Nada más colgar, el teléfono volvió a sonar.

Pensando, ingenuamente, que Zoe se había olvidado de decirle algo, Alex respondió. Una voz atropellada dijo:

—Soy Diane Schutz, del Boston View. ¿Estaría dispuesta a darme una exclusiva sobre su experiencia como testigo del tiroteo de hoy?

—No, no estaría dispuesta —dijo Alex, y colgó.

El móvil zumbó de repente sobre la encimera, sobresaltándola. Miró la pantalla y, al ver un número bloqueado, dio a rechazar. Volvió a sonar, y esta vez vio un número local que no conocía. La sola idea de hablar con más periodistas la aterrorizaba, así que apagó el móvil, se duchó y se cambió de ropa, por último, se desplomó sobre el sofá.

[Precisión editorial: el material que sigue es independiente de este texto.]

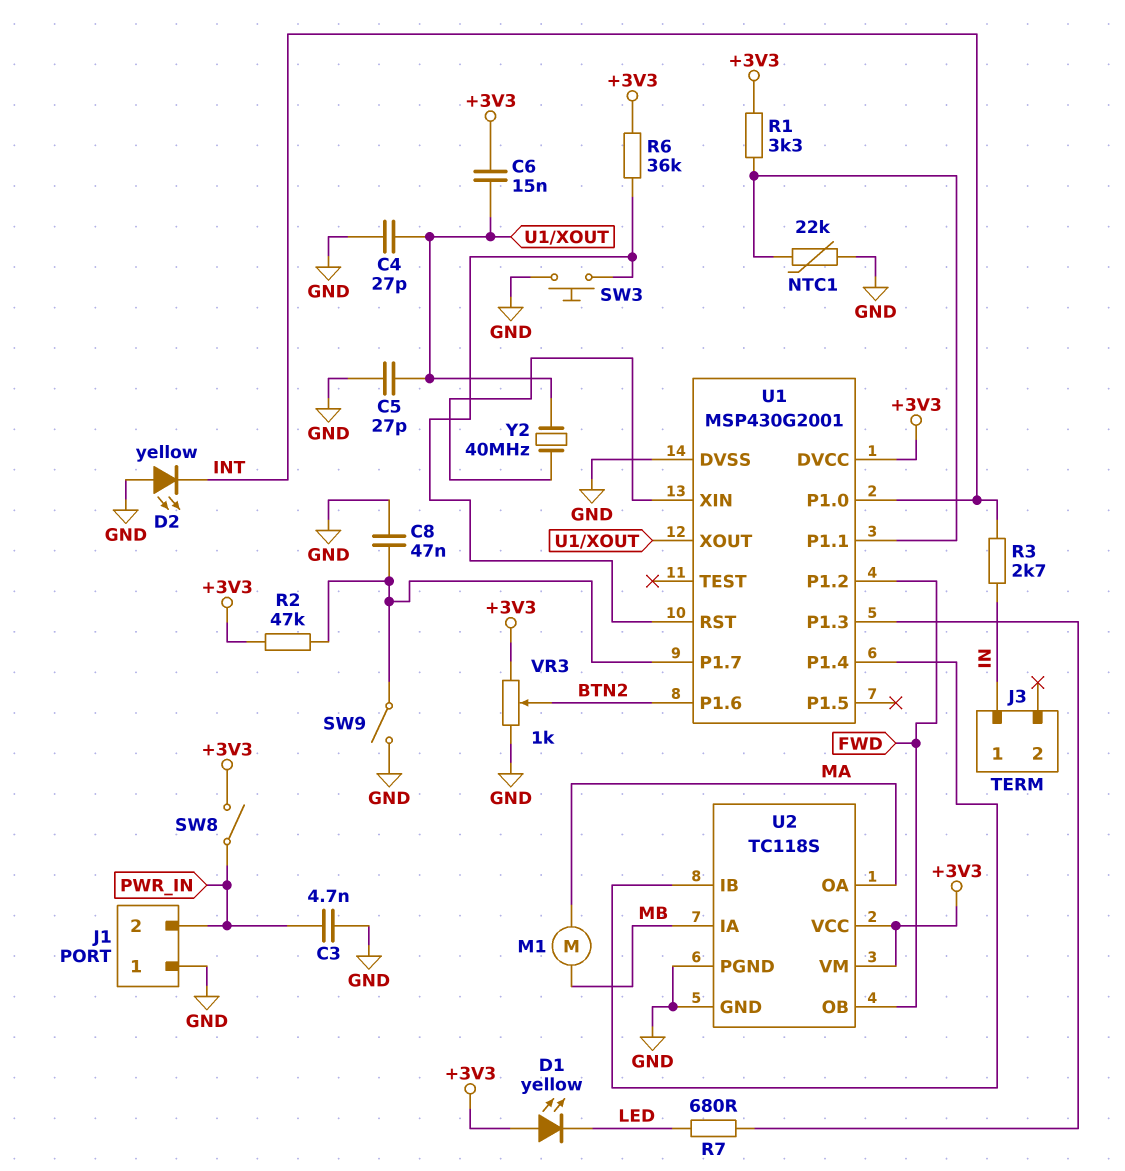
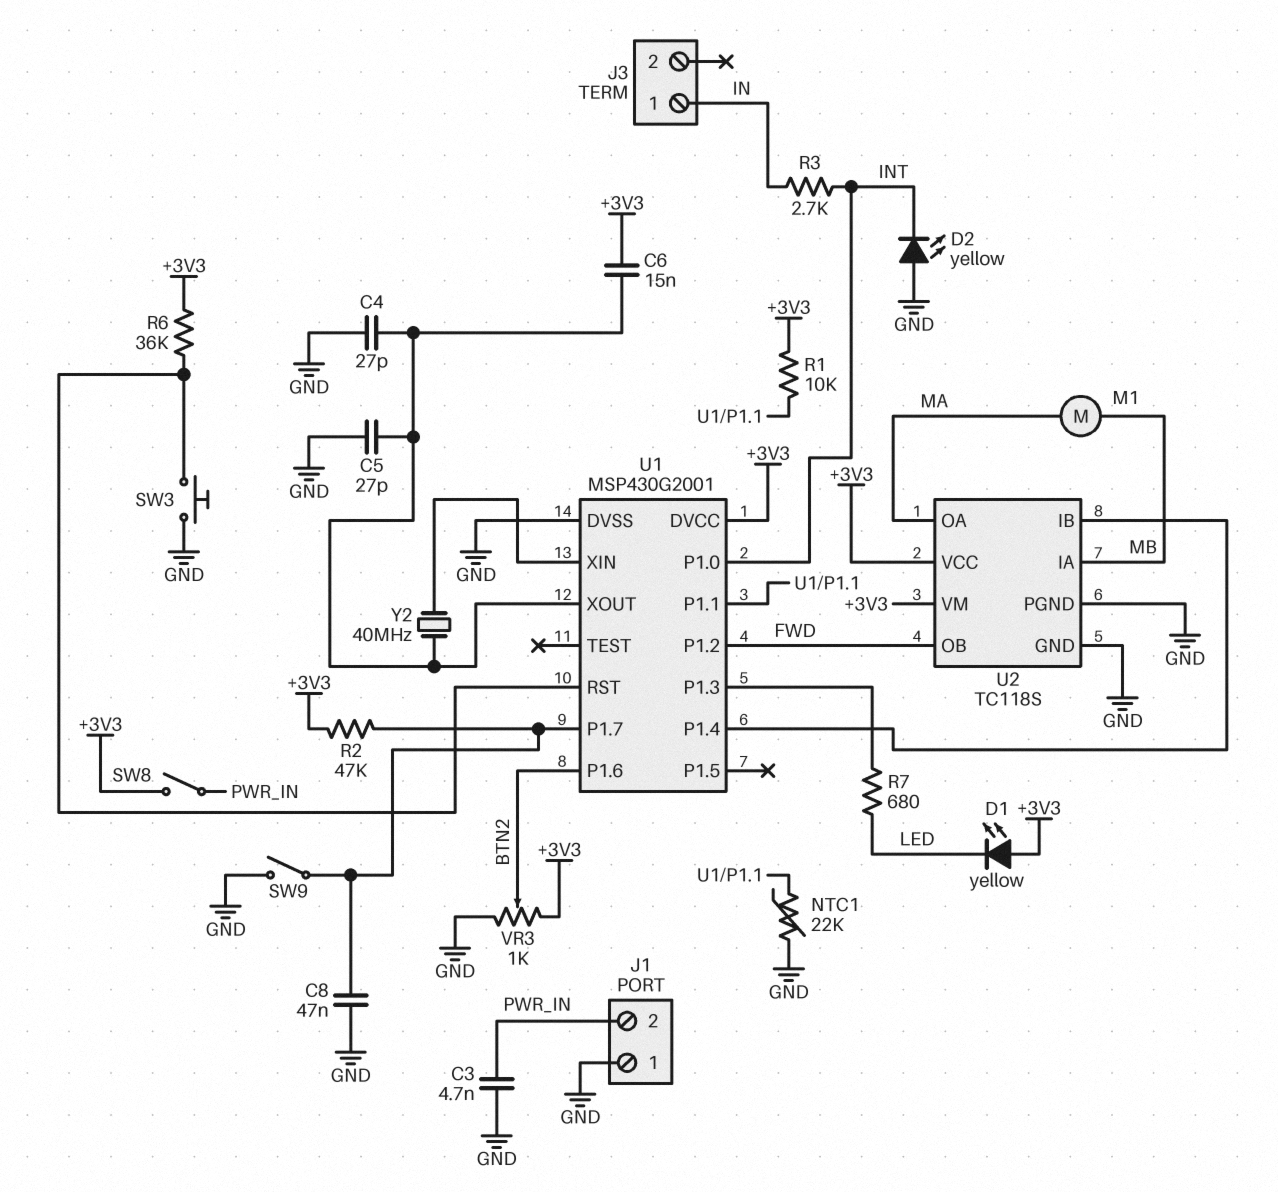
R1: 3.3k (+3V3, U1/P1.1) -> 10k (+3V3, U1/P1.1)

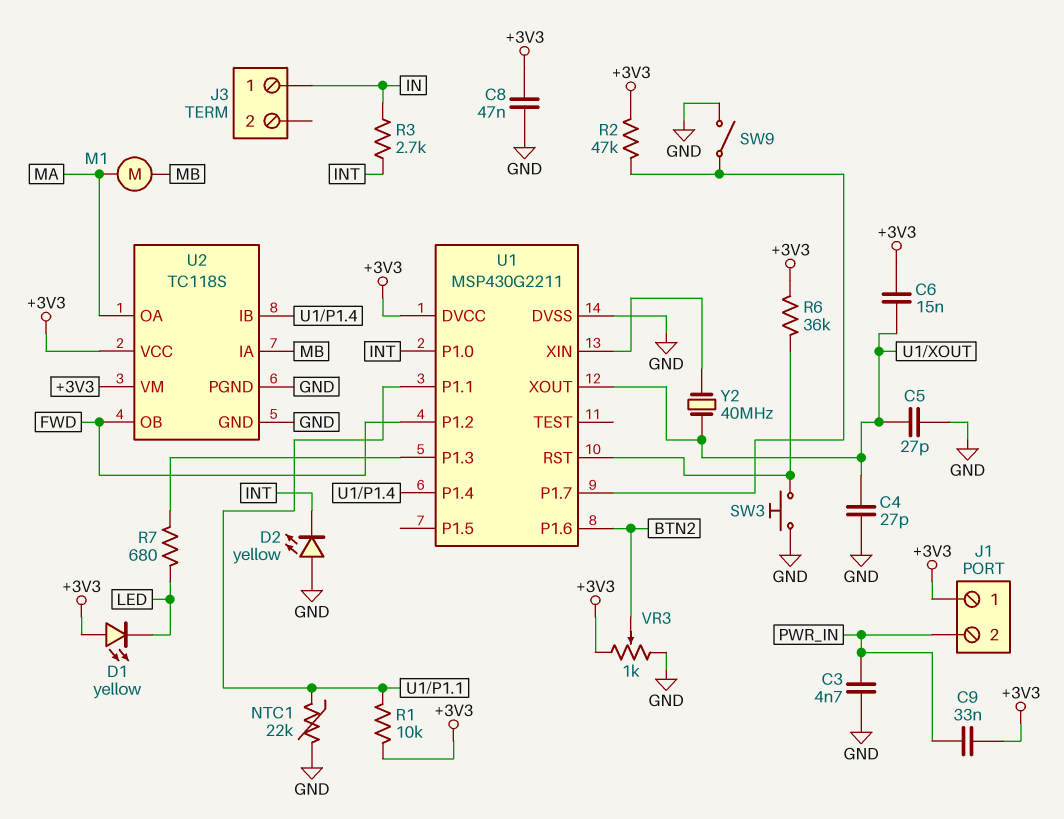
C8: 47nF (GND, U1/P1.7) -> 47nF (+3V3, GND)
C9: none -> 33nF (+3V3, PWR_IN)
J1 pin 1: GND -> +3V3
SW8: switch (+3V3, PWR_IN) -> none
U1: MSP430G2001 -> MSP430G2211

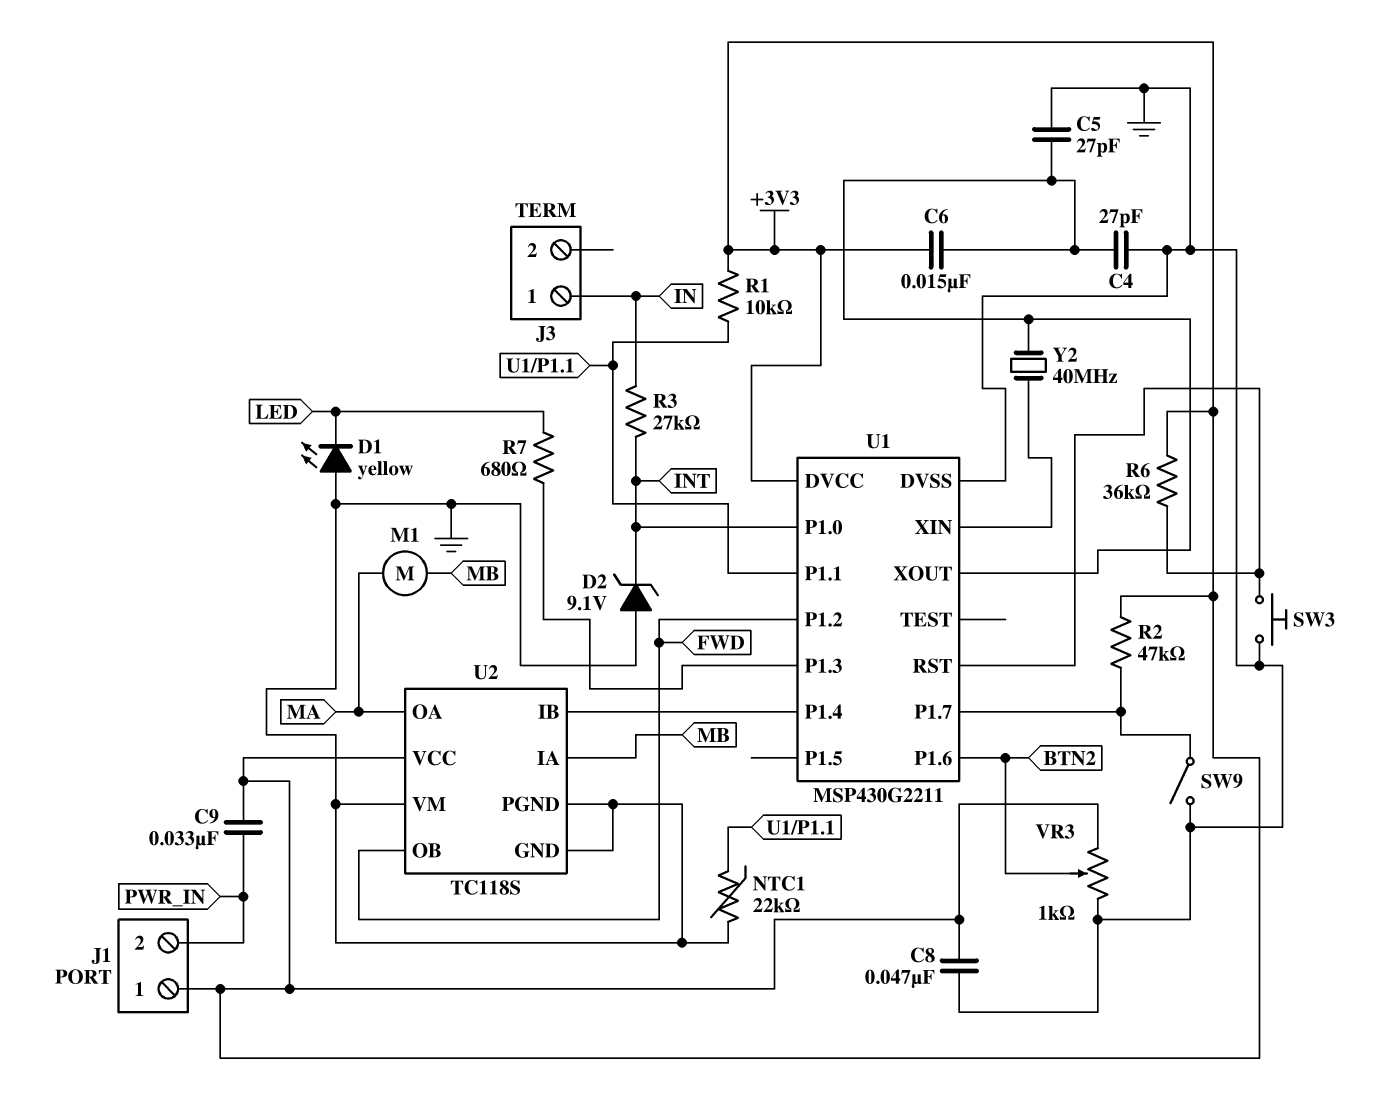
C3: 4.7nF (GND, PWR_IN) -> none
D1: LED yellow (A +3V3, K LED) -> LED yellow (A GND, K LED)
D2: LED yellow (A GND, K INT) -> zener 9.1V (A GND, K INT)
R3: 2.7k (IN, INT) -> 27k (IN, INT)
U2 pin VM: +3V3 -> GND

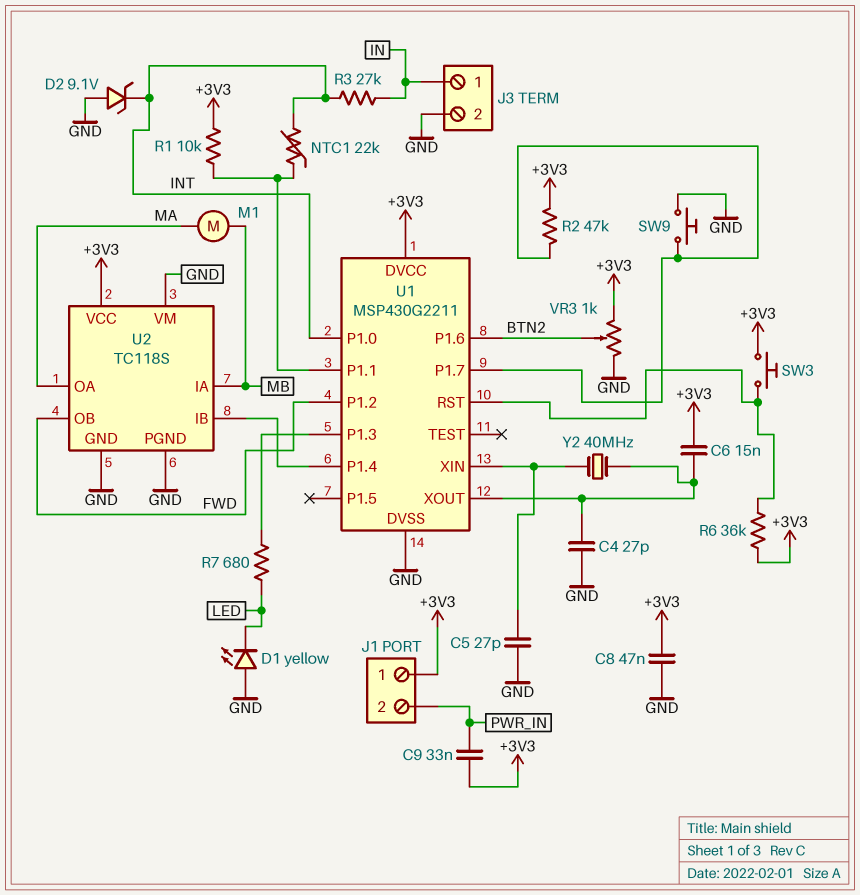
C5: 27pF (GND, U1/XOUT) -> 27pF (GND, U1/XIN)
J3 pin 2: none -> GND
NTC1: 22k (GND, U1/P1.1) -> 22k (INT, U1/P1.1)
SW3: button (GND, U1/RST) -> button (+3V3, U1/RST)
SW9: switch (GND, U1/P1.7) -> button (GND, U1/P1.7)

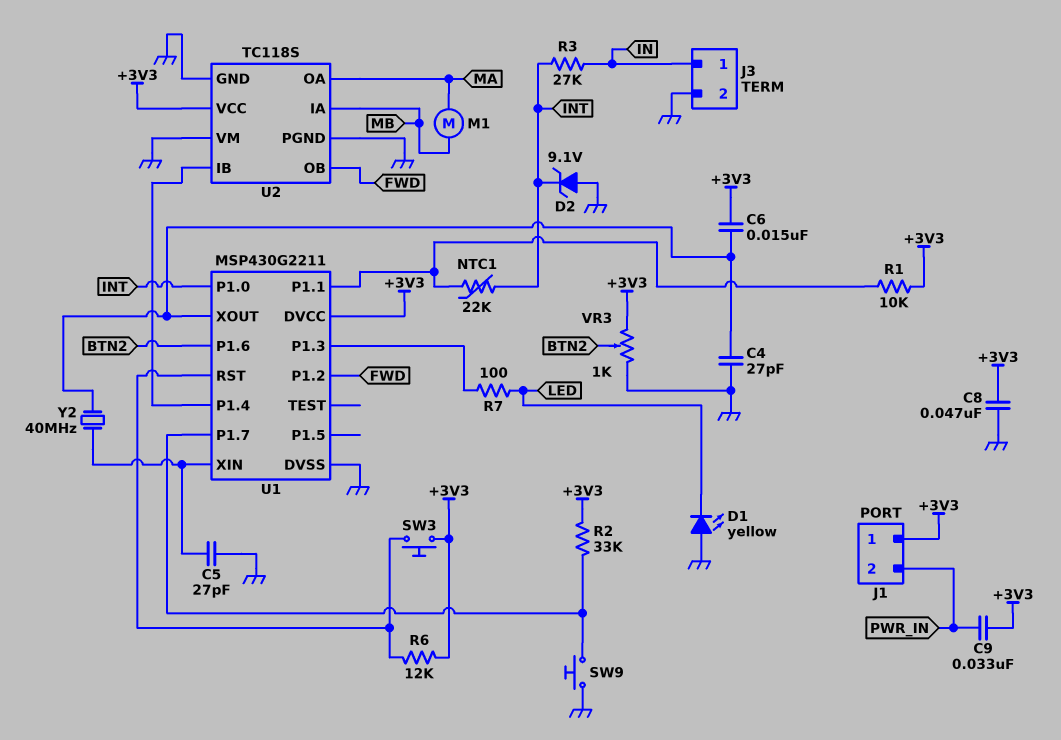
R2: 47k (+3V3, U1/P1.7) -> 33k (+3V3, U1/P1.7)
R6: 36k (+3V3, U1/RST) -> 12k (+3V3, U1/RST)
R7: 680 (LED, U1/P1.3) -> 100 (LED, U1/P1.3)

Vaya tardecita. Ni siquiera le quedaban energías para prepararse un té. Se quedó mirando la colección de cajas que su exnovio Brad había embalado y aún no se había llevado a su nueva casa. A Brad le encantaba esta ciudad, le iba de maravilla aquí, y sin embargo a Alex, con el paso del tiempo, cada vez le resultaba más incomprensible: cómo trabajaba la gente, en qué pensaban, qué valoraban.

Finalmente, se levantó, preparó una taza de té y trató de repasar los acontecimientos del día. Se sentó delante de la encimera y bebió de la taza caliente mientras encendía la tele, que la asaltó con incesantes noticias que no hacían más que especular sobre el tiroteo. El segundo pistolero había escapado de la policía, y no había novedades acerca del estado de la periodista. La apagó.

No había probado bocado en todo el día; por la mañana había estado tan nerviosa por culpa de la entrevista que no había desayunado. Al final encendió el móvil para encargar comida para llevar, y saltaron montones de alertas de llamadas perdidas, en su mayoría de teléfonos bloqueados o desconocidos. Pero también había llamado su director de tesis desde Berkeley y le había dejado un mensaje pidiéndole que le llamase lo antes posible. Desde que empezó su investigación posdoctoral en Boston, hacía un año, no había sabido nada de él.

Le devolvió la llamada y el profesor respondió al segundo tono.

—¡Philip!

El doctor Philip Brightwell era un hombre afectuoso y sociable que Alex había tenido la buena fortuna de que presidiese su tribunal de tesis. Había sido un infatigable paladín del trabajo de Alex en la Universidad de California, en Berkeley, y le estaba inmensamente agradecida. Se lo imaginaba sentado en su despacho en este momento, rodeado de montones de papeles en precario equilibrio, su rostro color sepia vuelto hacia una pila de cuadernillos azules de exámenes.

—¡Doctora Carter! —contestó él.

Desde que Alex se había doctorado, hacía hincapié en dirigirse a ella formalmente. Alex tenía que reconocer que le encantaba cómo sonaba.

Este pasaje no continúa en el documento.